Macht ein Unternehmer von der gesetzlichen Möglichkeit, von seinem Vertragspartner einen angemessenen Ausgleich nach § 29 Abs. 1 UStG 1967 zu verlangen, keinen Gebrauch, so kann er wegen der Umsatzsteuermehrbelastung keinen Billigkeitserlaß nach § 131 AO wegen sachlicher Härte verlangen.

 

Normenkette

UStG 1967 § 29 Abs. 1; AO § 131

 

Tatbestand

Die Klägerin und Revisionsbeklagte (Klägerin) begehrt den Erlaß der Umsatzsteuer aus Billigkeitsgründen nach § 131 AO für bestimmte von ihr zu versteuernde Umsätze, die nach dem 31. Dezember 1967 bewirkt, für welche die Entgelte aber vor dem 1. Januar 1968 gezahlt worden sind. Es handelt sich um die entgeltliche Aufnahme von werbenden Inseraten in die von der Klägerin und der Deutschen Postreklame GmbH gemeinsam herausgegebenen örtlichen Fernsprechbücher. Etwa ein Jahr vor dem Erscheinen der Bücher (etwa im April 1967) hat die Klägerin mit ihren Bemühungen begonnen, Kunden für die Aufgabe solcher Inserate in die im Jahre 1968 auszuliefernden Fernsprechbücher zu gewinnen. Wenn es zum Abschluß von Verträgen kam, wurde dem Auftraggeber sofort eine Rechnung ausgehändigt, die in etwa 10 % aller Fälle sofort, in den meisten Fällen jedenfalls vor Erscheinen der Bücher beglichen wurde. Die Klägerin, die vor Inkrafttreten des UStG 1967 nach vereinnahmten Entgelten versteuerte, hat die im Rahmen dieser Umsätze im Jahre 1967 vereinnahmten Entgelte in diesem Jahre ihrer Besteuerung zugrunde gelegt. Da diese Umsätze aber erst im Jahre 1968 bewirkt worden sind, mußte die Klägerin sie jedoch gemäß § 27 Abs. 1 UStG 1967 auch der Mehrwertsteuer unterwerfen. Dabei hat sie die zu entrichtende Mehrwertsteuer gemäß § 27 Abs. 4 UStG 1967 um die für dieselben Umsätze bereits entrichtete Umsatzsteuer gekürzt. Soweit es sich hierbei um Umsätze auf Grund von Verträgen handelt, die vor dem 1. Oktober 1967 abgeschlossen waren, beantragte die Klägerin Erlaß der durch das Inkrafttreten des UStG 1967 entstandenen Mehrsteuer gemäß § 131 AO mit der Begründung, ihr könne nicht zugemutet werden, von ihren Kunden einen Ausgleich gemäß § 29 Abs. 1 UStG 1967 zu verlangen, da sie zu diesem Zwecke etwa 5 800 Rechnungen, die z. T. auf Kleinstbeträge lauteten, ausstellen müsse; die Aufwendungen hierfür stünden aber in keinem Verhältnis zum Erfolg.

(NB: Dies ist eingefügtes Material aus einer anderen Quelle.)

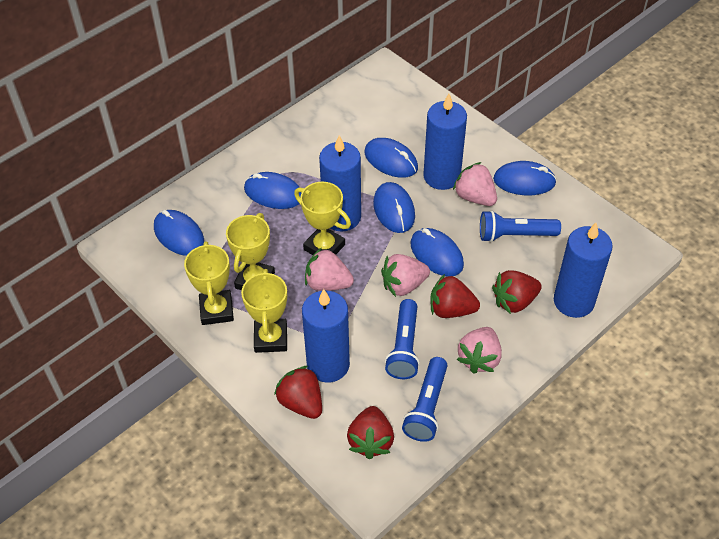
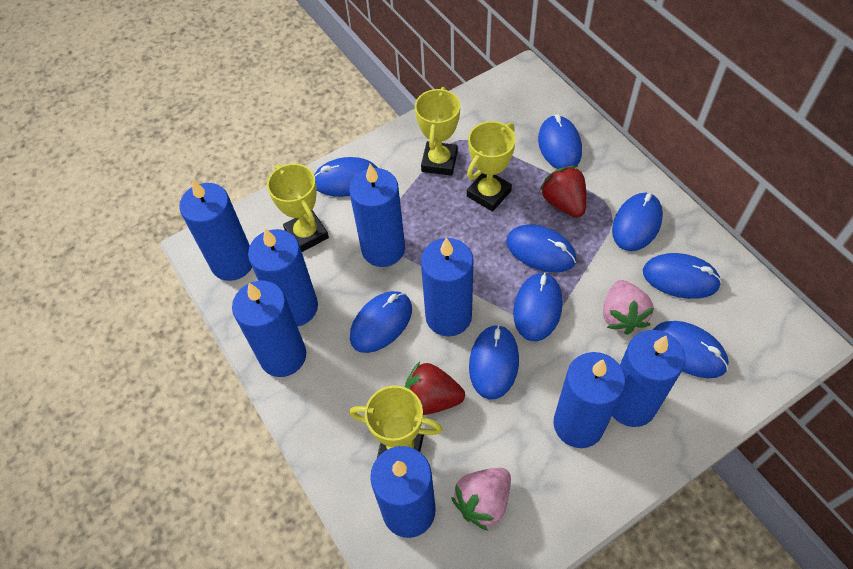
blue candle: 4 -> 8
blue flashlight: 3 -> 0
blue mouse: 6 -> 9
pink strawberry: 4 -> 2
red strawberry: 4 -> 2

Diesen Antrag lehnte der Beklagte und Revisionskläger (FA) ab. Auch die Beschwerde hatte keinen Erfolg.

Auf die Klage hob das FG die Beschwerdeentscheidung der OFD auf und beauftragte die OFD mit der Überprüfung, in welchen Fällen der hier in Rede stehenden Umsätze sich deren Belastung auf Grund der Vorschriften des UStG 1967 nicht unwesentlich erhöht habe und ob in diesen Fällen die Geltendmachung eines Ausgleichs nach § 29 Abs. 1 UStG 1967 für die Klägerin nicht zumutbar gewesen sei.

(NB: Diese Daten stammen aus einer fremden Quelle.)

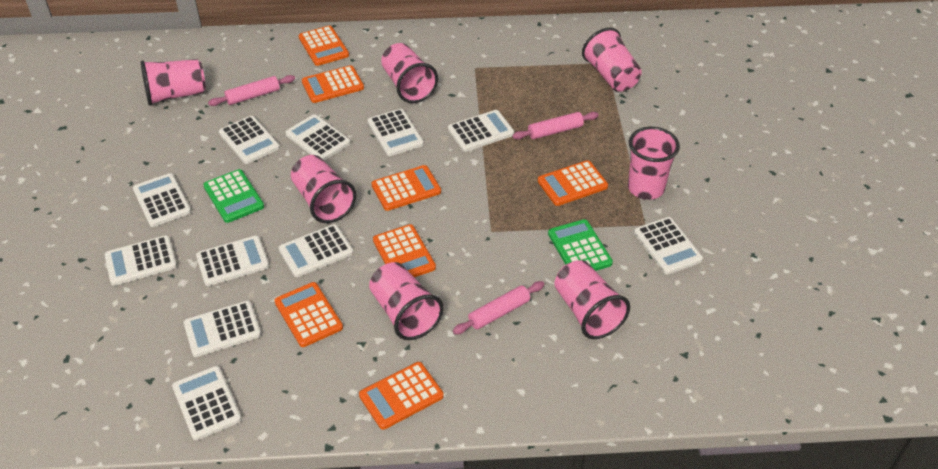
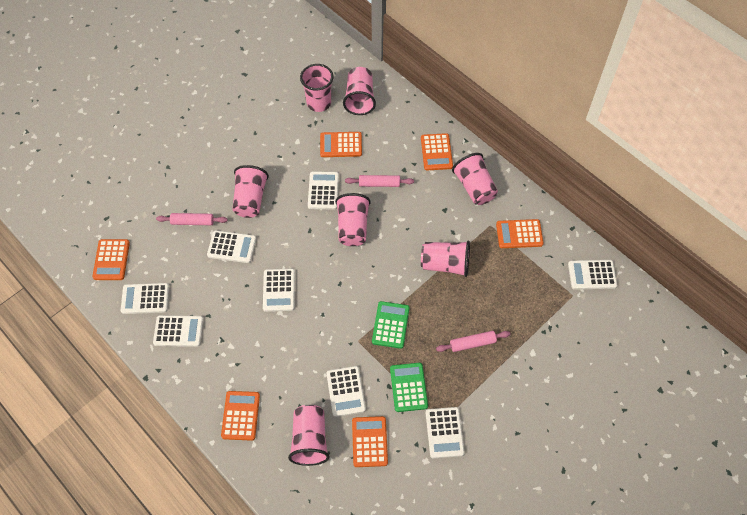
orange calculator: 7 -> 6
white calculator: 11 -> 8

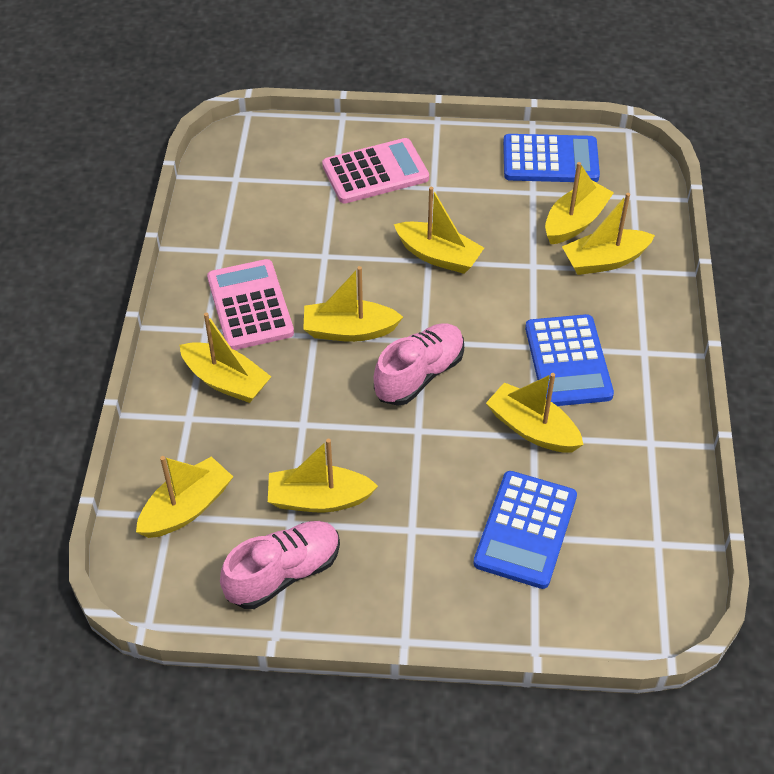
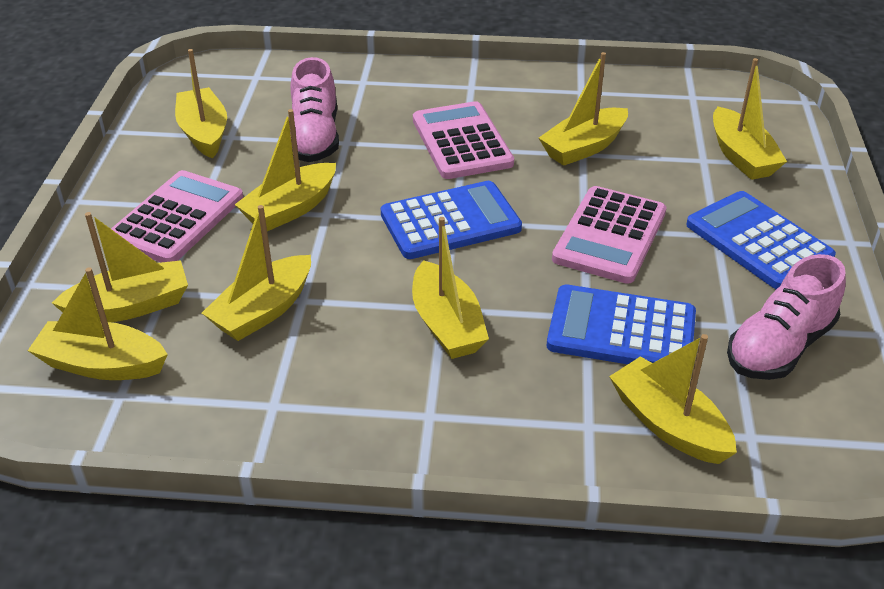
pink calculator: 2 -> 3
yellow boat: 8 -> 9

Hiergegen richtet sich die Revision des FA. Es führt im wesentlichen folgendes aus:

Für einen Billigkeitserlaß wegen sachlicher Härte sei kein Raum, weil unwesentliche Mehrbelastungen in Kauf genommen werden müßten und wesentliche Mehrbelastungen unter den Vertragspartnern ausgeglichen werden könnten; auf die Frage der Zumutbarkeit komme es nicht an.

Das F A beantragt,

die Vorentscheidung aufzuheben und die Klage abzuweisen.

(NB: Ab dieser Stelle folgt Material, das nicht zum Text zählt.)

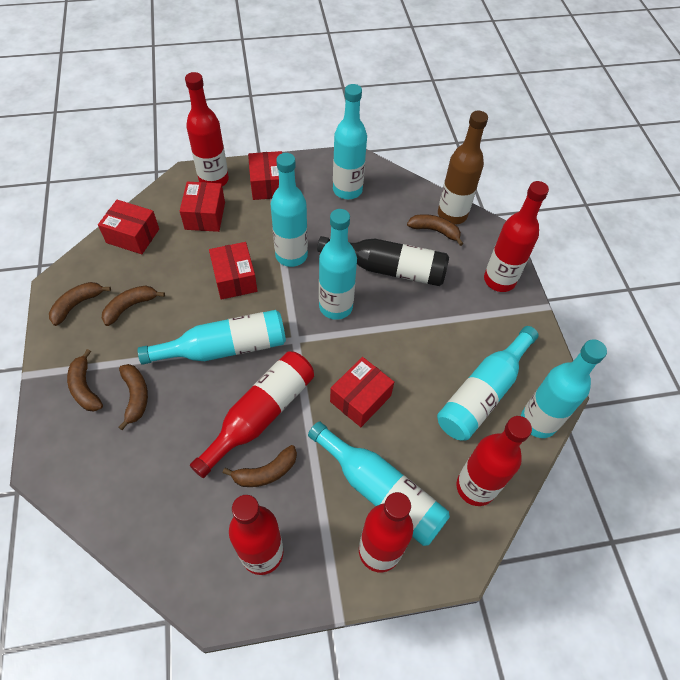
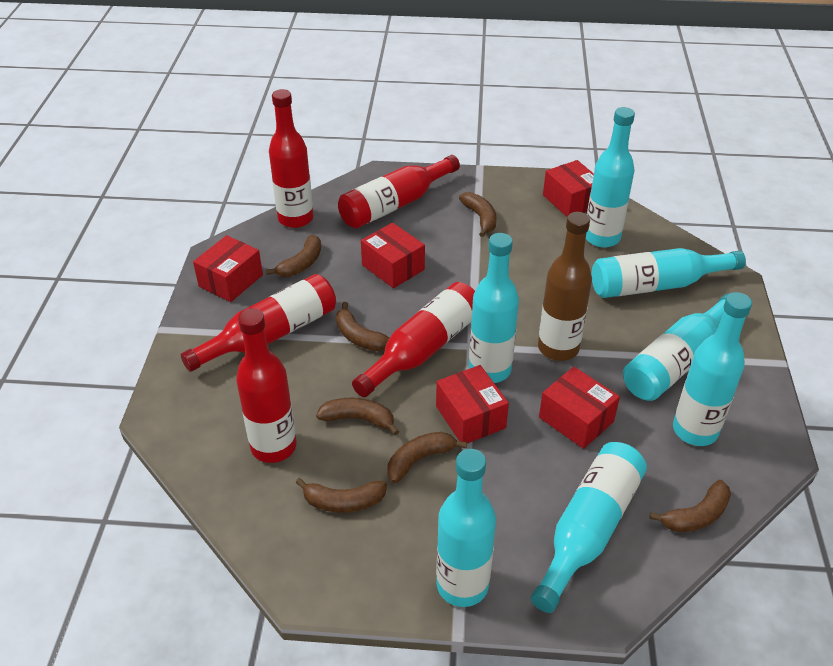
black bottle: 1 -> 0
brown banana: 6 -> 7
red bottle: 6 -> 5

Die Klägerin beantragt sinngemäß,

die Revision des F A zurückzuweisen und in den Erlaßbetrag auch die Umsatzsteuerbeträge einzubeziehen, die die Klägerin bei der Umstellung des Umsatzsteuersystems nur geringfügig belasten.

Sie weist erneut darauf hin, daß es sich bei den einzelnen Umsätzen um relativ geringfügige Mehrbelastungen gehandelt habe, die Zeit zwischen dem Abschluß der Verträge und der Durchführung des Leistungsaustausches groß gewesen sei, wodurch die Durchsetzung des Ausgleichs erschwert worden sei, und der Aufwand zur Durchsetzung des Ausgleichs in keinem angemessenen Verhältnis zum Erfolg gestanden habe.

 

Entscheidungsgründe

Die Revision ist begründet.

Das FG ist zunächst zutreffend davon ausgegangen, daß ein Erlaß gemäß § 131 AO aus Gründen sachlicher Härte dann gewährt werden kann, wenn nach dem erklärten oder mutmaßlichen Willen des Gesetzgebers auf dem in Frage kommenden Steuerrechtsgebiet angenommen werden kann, daß der Gesetzgeber die im Billigkeitsweg zu entscheidende Frage - hätte er sie geregelt - im Sinne des beantragten Erlasses entschieden haben würde (vgl. z. B. Urteil des BFH vom 19. Januar 1973 III R 134/71, BFHE 108, 247, BStBl II 1973, 276).

Diese Voraussetzungen sind im vorliegenden Falle nicht gegeben.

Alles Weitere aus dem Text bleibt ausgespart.